I’m guarded about my Pitchfork past, lest other dads shun me by the block party bounce house.

But I’m embracing that obsolescence. I’m the same age now as when Tweedy put out Sky Blue Sky, and just as 28-year-old me didn’t connect with a 40-year-old’s songs about aging, marriage, and parenthood, I’m sure Pitchfork readers today don’t want music opinions from a father-of-two who often goes to bed at nine. Dad style as fashion might be a passing, ironic trend, but dad-rock as a frame of mind, an inverse of the youth-chasing mid-life crisis, might just be good mental health. It’s exhausting to stay on the bleeding edge of what’s cool; it’s liberating to know what you like, and to find joy in it during those increasingly scarce moments of free time, or when you’re dealing with the stress of caring for the little humans you made.

Today, nobody expresses that feeling better than Wilco, the rare band that seems truly comfortable in its collective (figurative) dad bod.
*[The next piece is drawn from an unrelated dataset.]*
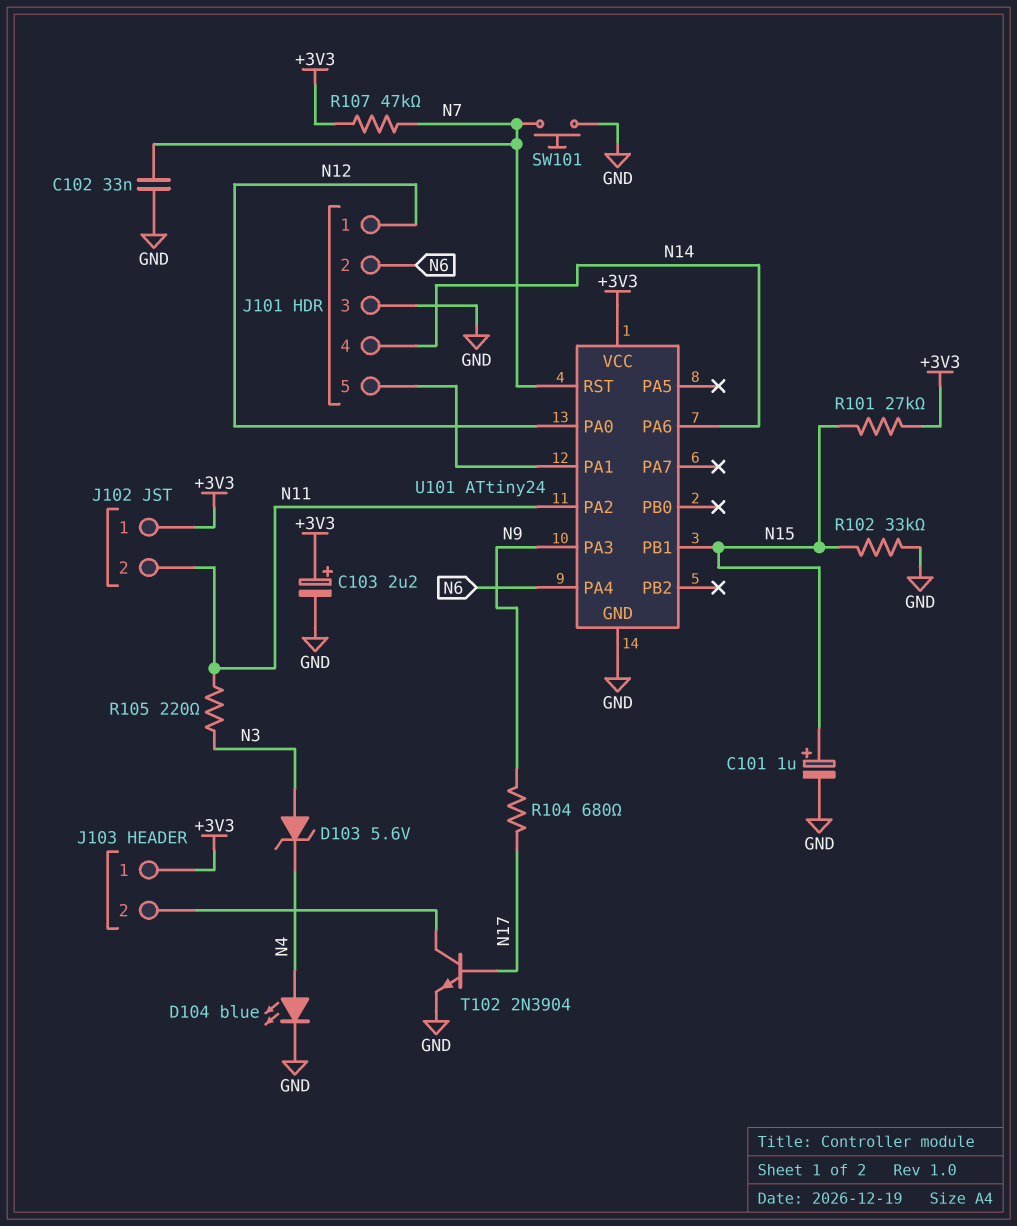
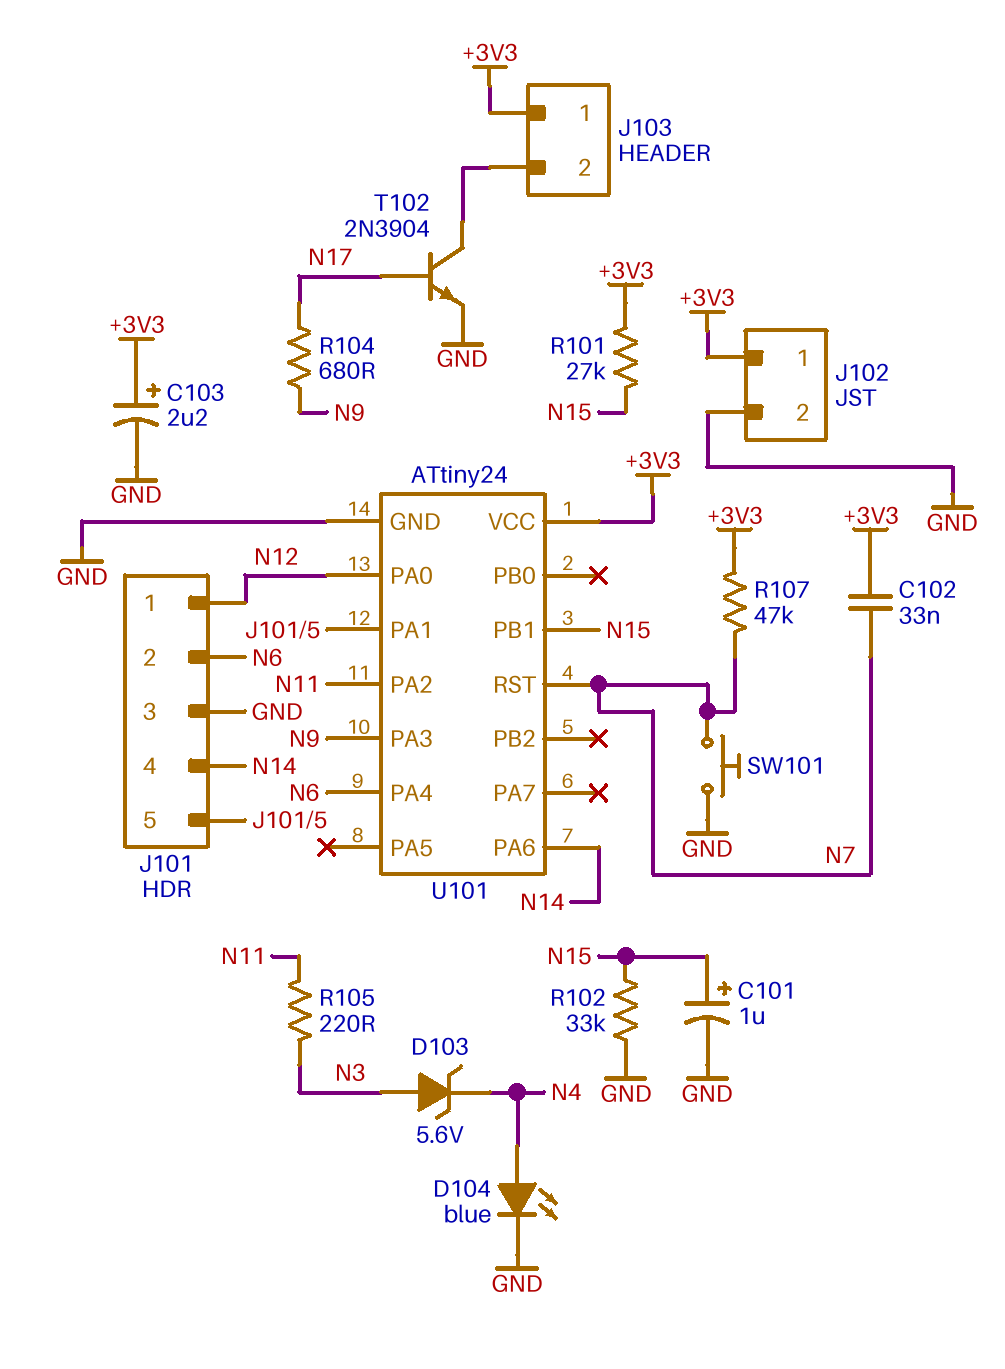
C102: 33nF (GND, N7) -> 33nF (+3V3, N7)
J102 pin 2: N11 -> GND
I no longer love them intensely, but whenever the algorithm coughs up a Wilco song, I enjoy it like stumbling upon a new Facebook photo of a college friend I’m no longer in touch with. I appreciate the fact that Jeff Tweedy is a little bit grayer and a little bit thicker, just like me. His middle-aged contentment is something to which I aspire. Maybe just as we all become our dads, we all eventually come to dad-rock.